Her sisters may be in mourning and looking for excuses.
It is almost certainly an expression of grief - rather than accept their sister as a murderer they can now view her as a martyr.
Ballastexistenz just wrote a very powerful essay on how much harm is done by people who sympathize with the perpetrators of such crimes, rather than with the victims:

http://ballastexistenz.autistics.org/?p=112
Thanks for the link to the post by Ballastexistenz, they wrote much of what I feel in a way much more eloquently than I ever could.
At best, it's suicide. At worst, it's murder. How anyone can think this shows love, I have absolutely no idea.
"There's a sense of peace that she had made a momentous decision."

Absolutely disgusting.  

"Respite care had been arranged with another family for Ryan
but that had not worked out and Ms Davies did not always take the
anti-depressants prescribed."   She could have given up the child, even temporarily if she felt she could not care for him instead of killing him.  

There was case in my city.  The father, depressed and suffering from some mental illness, took his daughter and threw her head first off a highway overpass then he followed killing himself.  The child, by some miracle, lived.  No one praises him for what he did.  It was a tragedy.
Is it just me or has there been a lot of this kind of thing lately - people basiclly saying "It's ok to maltreat, abuse or kill disabled kids if it's interferring in normal NT goings on"
If public services were so "patchy" where were her sisters when she needed respite care?  The sisters say they're surprised that the services didn't realize she was high-risk; well if the sisters knew, maybe they should have pitched in a helped a bit more.
Alison
If that's love, then Leatherface from Texas Chainsaw Massacre would be considered a real Romeo. :pfff:
Interesting M that the dad didn't get much sympathy, it's very much only mums who get a free pass in situations like this.

I'm not so upset by the mum's sisters, who's going to want to think of a relative as a murderer.  But this was not an act of passion, it must have been premeditated.  There were other options available to her, including going to Social Services and giving up Ryan.  Simply going by the events on the Humber Bridge she is a murderer.  
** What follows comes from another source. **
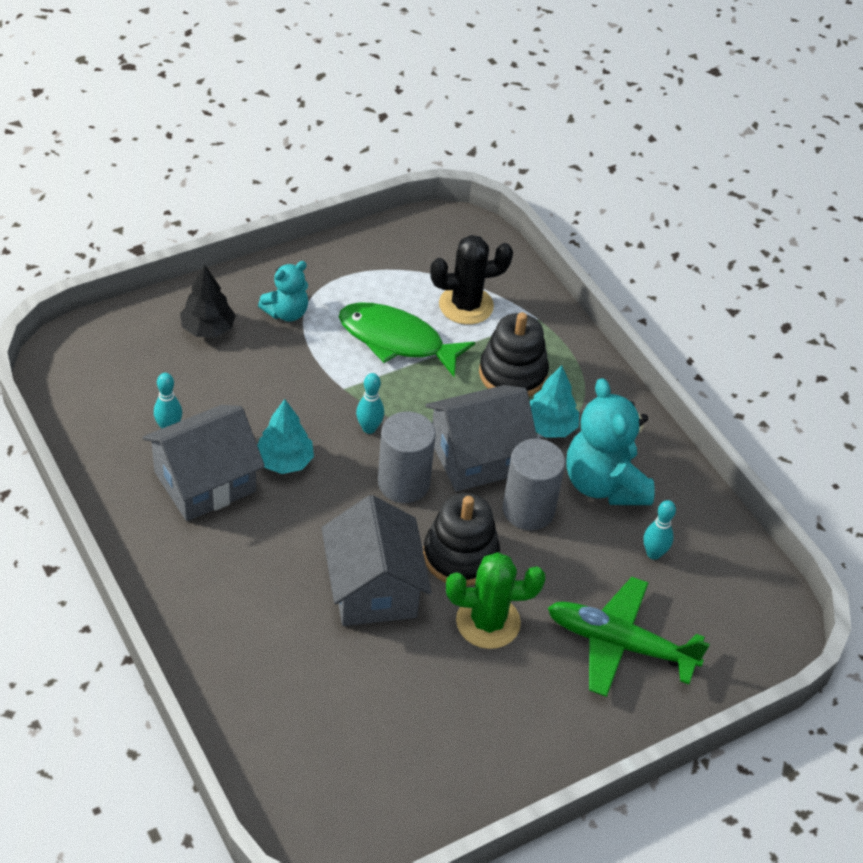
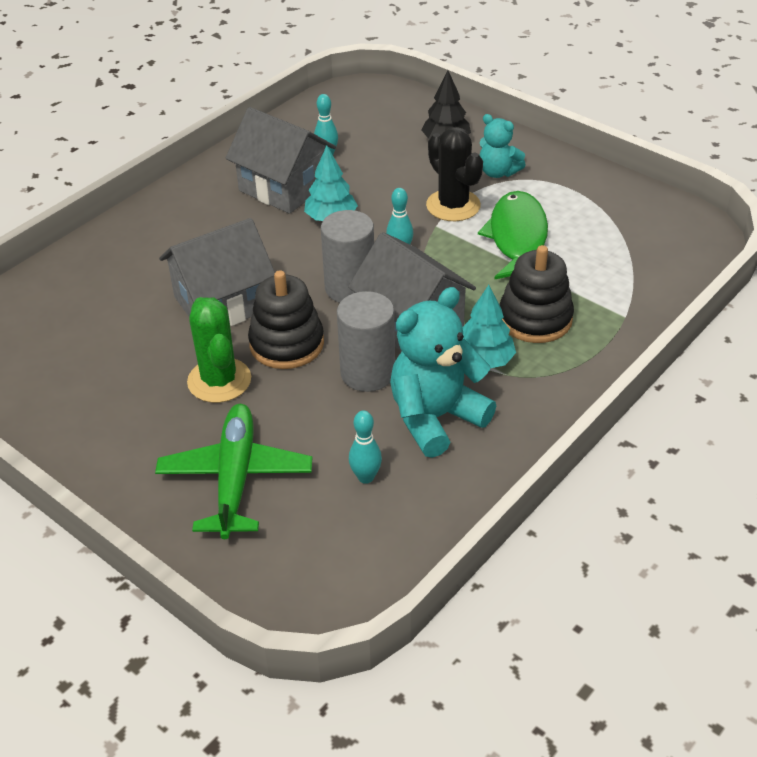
camera: 75 degrees right, 5 degrees down
(466, 305) = (599, 266): black cactus -> black cactus (453, 205)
What's getting me is that this reporter, who should be above the emotions of the situation wrote up the story in such a way.  She can't call it a murder because that's something for the inquest to decide but nowhere in the article does she mention that Ryan was killed.  It's all about how tragic it was the that murderer died.

Just makes me sick.
All very true - common media perceptions of these events sometimes comes close to praising the killer for the actual killing and implicitly damning the victim for being so difficult.

However I don't think the solution is to point the finger at the sisters and say 'why didn't they help'? The idea that looking after the children should be left purely to families is a very old fashioned idea after 50 years of the welfare state. There *should* be much more help for parents, and in particular those looking after disabled children, or single parents and those on low incomes. Some people speak far too little of these issues.